No success. No failure. Only faithfulness.
Homily 511 – 9 APE
Holy Transfiguration Orthodox Church, Ames, Iowa
August 14, 2022
Epistle: (128) 1 Corinthians 3:9-17
Gospel: (59) Matthew 14:22-34
In the name of the Father and of the Son and of the Holy Spirit, One God.
One of the most difficult things about Christianity is that we continually talk about what is to come. Intellectually we know that the kingdom of God is here, now, with us, and yet it seems to be imperceptible to our fallen senses.
St. Paul in the Epistle reading talks about the testing of our lives – our work, the foundation, the construction of our lives. It is so easy for us – for me at least – to convince ourselves that the future doesn’t matter – now is all that matters.
Indeed, that is very true. Forgive me for getting a bit metaphysical on this topic, but in God there is no time – and so everything that we experience as past, present, or future, is in the kingdom of God, right now.
Not a very concrete idea. Difficult to live our lives with that understanding. Yet, that is what is true. Everything is Christ is now. Everything in Christ is one whole, undivided and unified.
When the consecrated lamb is lifted up with the cry of Holy things are for the Holy in the Divine Liturgy, we follow that with the breaking of the lamb into four parts, and with that breaking there is a prayer that the priest says – “Broken and distributed is the Lamb of God; broken, yet not divided, ever eaten, yet never consumed, but sanctifying those who partake.”
Broken and distributed, but not divided. It is likely the faithful don’t hear that, because the curtain is closed and the people led by the choir are singing “one is holy, one is God …”
That is the life we need to seek. That is the definition of Christ – broken and distributed, but not divided. Right now – undivided. In this moment, a complete whole.
And so it is worth asking the question – why so much information about what we will experience in the future, if life revolves around the now?
The Gospel reading provides insight into that question. We know the story of Peter, asking Christ to call him to come to Christ, and he does.
In so doing, he steps out of the boat onto the stormy, rolling seas, and starts to walk to Christ. And then, something changes – he takes his focus off of Christ and looks around at his surroundings.
And begins to sink.
And prays the summary of all prayer – Lord, save me. Lord, have mercy.
And Christ saves Peter.
Now the Gospel says that Christ kind of chastises Peter – “why did you doubt?” is the translation we have. What Christ meant by “doubt” was “Peter, why did you take your focus off of Me?”
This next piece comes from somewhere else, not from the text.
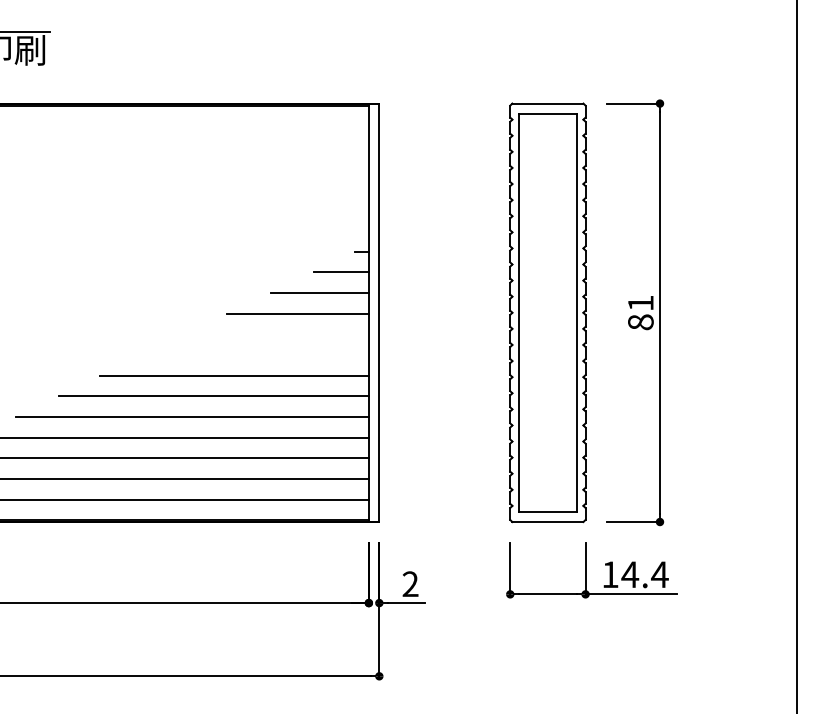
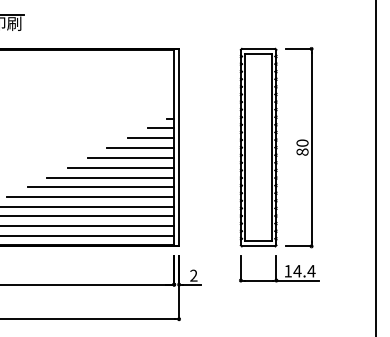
text: (640, 301) -> (302, 142), 81 -> 80
line: (278, 333) -> (131, 157), added
line: (255, 354) -> (120, 167), added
When we take our focus off of Christ – even for the briefest of moments, we begin to falter and sink and wander. Not just Peter, and not just in the midst of a storm.
Sometimes it happens in the quiet and still moments when all is well. We take our eyes off of Christ and our focus shifts to the environment, and we think to ourselves that we are fine – we have no need of Christ.
Until we do need Him. The situation, the world in which we live, is fluid. We can depend on only one thing – that the world will change. That the world is constantly changing. And if we take our eyes off of Christ, the waves and changes of the world will consume us like the water of the lake consumed Peter.
What St. Paul is doing in his epistle is offering us encouragement to remain focused and faithful in this moment. In thinking of what is to come, we remember to be faithful in the present.
Our instinct is to perhaps delay – after all, everything is fine, right? It is under control?
We’re all in a good place living life as God intended for us in the Garden of Paradise?
Of course not. None of us are without trial, none of us is without temptation, none of us is without ego – the worship of self above God.
Our enemy is the evil one, but we fight the enemy not by dispelling sin in the world, but rather by destroying our own ego. And we destroy our ego by starving it to death.
Aleksandr Solzhenitsyn once said, “The line separating good and evil passes not through states, nor between classes, nor between political parties either — but right through every human heart.”
Good is Christ. Evil is ego – ourselves. Pogo was right – we have met the enemy and he is us.
Which will you feed? According to the apocryphal Native American proverb, that will be the one that grows strong.
We need to feed Christ within ourselves. We need to starve our ego. Refuse to incorporate anything into our lives that isn’t Christ. Refuse to look at the world around us – our constantly changing environment – and incorporate that but instead keep our sole focus on Christ, our Savior.
The toughest part may be for us to be unconcerned about the outcome, but rather leave the outcome in God’s hands. It is the only sane response, since literally everything and every outcome is not within our control.
Archbishop Anastasios’s quote rings true yet again: “In Christ, there is no success and no failure, only faithfulness.”
God never asks an outcome from us. Only our faithfulness. More than that, faithfulness in that we only have eyes and ears for Him.
We don’t see or hear or taste or touch or smell anything but Christ.
And in our faithfulness, we find Christ, His salvation, and eternal life as God created.
One in essence, and undivided.
In the name of the Father and of the Son and of the Holy Spirit, One God.